Now I will have to admit, the only IZZ album I reviewed was in March of last year on my blog site of Ampersand, Volume 2 on Music from the Other Side of the Room, and while I’m not a gigantic IZZ fan, I do respect the accomplishments they’ve achieved. Remedium shows Laura spreading her own wings to fly and see what is out there beyond the far horizons.
The opening track, Sunflowers at Chernobyl, begins with this synthesized electronic loop done by John Galgano and showing that while there might be a sign of hope, the radiation shows that there’s no chance of returning home. It then changes into a prog-pop moment for Laura Meade as she channels Klaatu’s Hope-era as Galgano’s bass and drums sets up the countdown reminiscing of The Loneliest of Creatures and Prelude.
There’s this trip-hop section that makes it futuristic of what will happen in the near future of the 22nd century of Pripyat. The nod to the Canadian Progressive Rock band of Klaatu shows Laura tipping her hat to them and knowing it’s time to give the group the recognition they finally deserve.
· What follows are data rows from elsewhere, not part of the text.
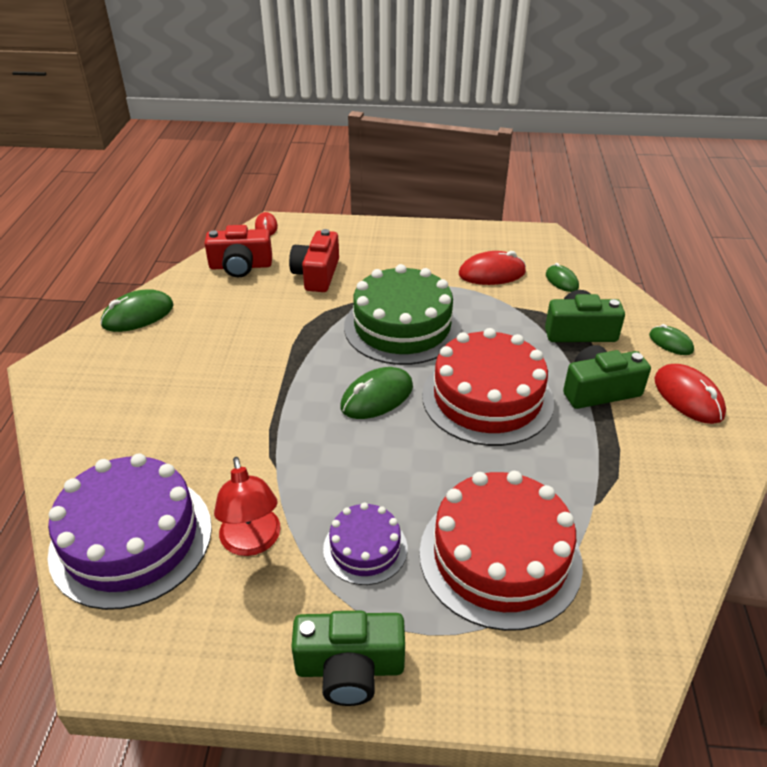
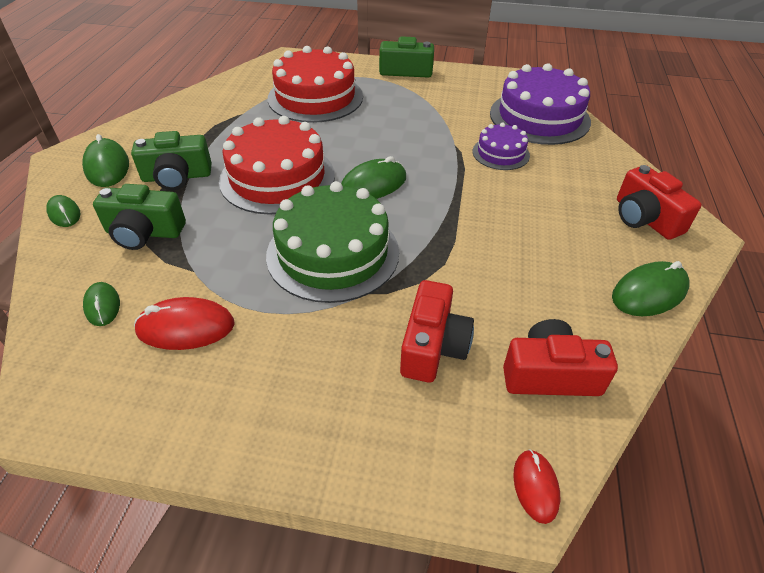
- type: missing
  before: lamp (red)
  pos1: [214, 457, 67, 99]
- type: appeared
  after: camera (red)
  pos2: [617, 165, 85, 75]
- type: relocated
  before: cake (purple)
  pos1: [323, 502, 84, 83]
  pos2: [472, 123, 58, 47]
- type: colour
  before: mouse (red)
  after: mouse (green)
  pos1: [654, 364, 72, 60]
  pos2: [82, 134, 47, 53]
There’s this cross between Country-Folk and Jazz combined into one on Conquer the World.
Galgano’s guitar sounds at times like a mandolin before doing a Thelonious Monk section in which he also tips his hat to the master as he does this walking jazz section before going back into the country yet folky approach again. The Old Chapel at Dark gives Galgano channeling Gyorgi Ligeti’s Musica Ricercata on the 2-minute instrumental with an eerie piano before seguing to the acoustic guitar with the 11-minute epic, Dragons.
Laura sings this beautiful lullaby in a surreal Ligeti twist. Laura is warm, gentle, and relaxing in her vocal arrangement as if the calm after the storm is finally over but then the nightmare is revealed with an experimental twist from these hay-wiring effects as an homage for a couple of seconds to Web’s Concerto for Bedsprings on their third studio album in 1970, I Spider.
You have this trippy effect and the dystopian scenario that is coming at a larger approach with a new-wave pummel as Laura’s vocals becomes a little operatic and her characterizations on here is that she becomes the new ruler of this wasteland and she rules with an iron fist. The music becomes a surreal fantasy between Radiohead’s Kid A and Bjork’s Homogenic combined into one.
Near the last couple of minutes of the epic, it switches back into a mournful piano section a-la Schooltree in the style of Heterotopia as if Lainey and Laura had worked together by collaboration and bringing this theatrical conceptual storyline to life as if the flower itself has grown brighter and brighter.
Every Step is Laura’s nod to both Jane Siberry and Tori Amos. She goes through these haunting passageways as the drums, piano, and bass go inside this deep cavernous location and it is setting up this ominous presence that is every walk that you take through these haunted corridors.
Remedium grabbed me through and through and bit by bit. Laura shows her amazing chops between the art, pop, and theatricality she brings to her solo release this year. And I hope that she continues to do more as both as a solo artist and her work with IZZ for many years to come.